I watched a TV special on the rovers, and it ended with surprising poignancy. I thought it was very touching that these normally down-to-earth scientists and technicians were speaking about the rovers very personably, as if they were more like beloved pets. It made me a little emotional myself.
The show ended with this dialog:
Ashley Stroupe: These rovers are pretty old, now. They're getting kind of arthritic; they don't see so well any more because the cameras are getting more and more coated with dust so their vision's getting a little fuzzy.
Together, they've explored Mars in a way that no planet other than earth has ever been explored. And those who work with them have given up trying to predict when their mission will finally end.
Steve Squyres: They're gonna die when they die. You know, at this point, every day's a gift. We just push the vehicles as hard as we can, enjoy them while we've got them, and some day they're gonna die and I don't know when.
However this adventure ends, their legacy is assured. They've returned hundreds of thousands of images, enough data on martian water history to keep scientists busy for decades. And their most important work may be yet to come.
I used to have this naïve idea that at some point we'd be able to sit back and fold our arms and say "yeah, well we did it. We learned everything we can about Mars with these rovers." I don't think that's going to happen.

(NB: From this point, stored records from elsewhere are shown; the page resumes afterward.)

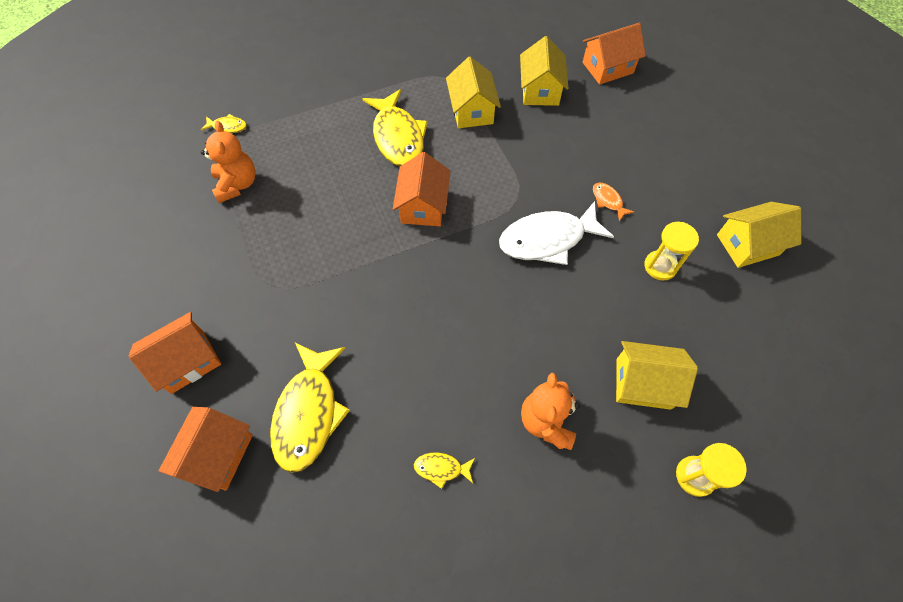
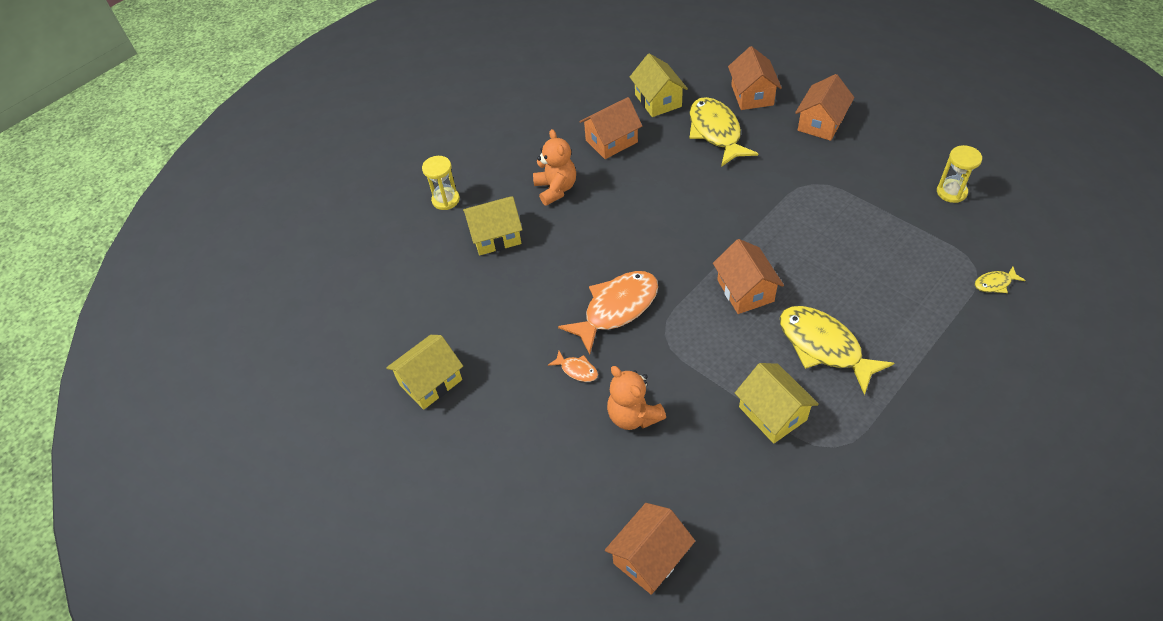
camera: 160 degrees right, 10 degrees down
(237, 184) = (922, 238): orange teddy bear -> orange teddy bear (633, 415)
(441, 468) = (611, 141): yellow fish -> orange house
(540, 90) = (714, 479): yellow house -> yellow house (658, 100)
(547, 239) = (616, 309): white fish -> orange fish
(660, 266) = (507, 327): yellow hourglass -> yellow hourglass (951, 192)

But then, there are scenarios in which the rover is still alive, but it can't do much useful science any more. And you'd like to think at that point, well, you turn it off. Well, you can't turn them off. They don't have an off switch. If you build a piece of hardware with an off switch you might accidentally hit that off switch when you don't mean to, and you don't want to do that. So we have no way to turn them off. There's not a command that we can send that says, okay, *click*, you're done.
And so, as long as the rovers are alive, they'll wake up every morning when the sun hits their solar panels. And they'll call home and await instructions, whether anyone is listening or not.
And long after their circuit boards have given out, they'll be sitting on the surface of a planet where little has changed for billions of years.
It's cold, it's dry, there's no vegetation, they're not going to rust or anything like that. You know, these things could be still sitting there with their aluminum surfaces still shiny a million years from now. They're going to last a long long time. Longer than most things that humans have ever built.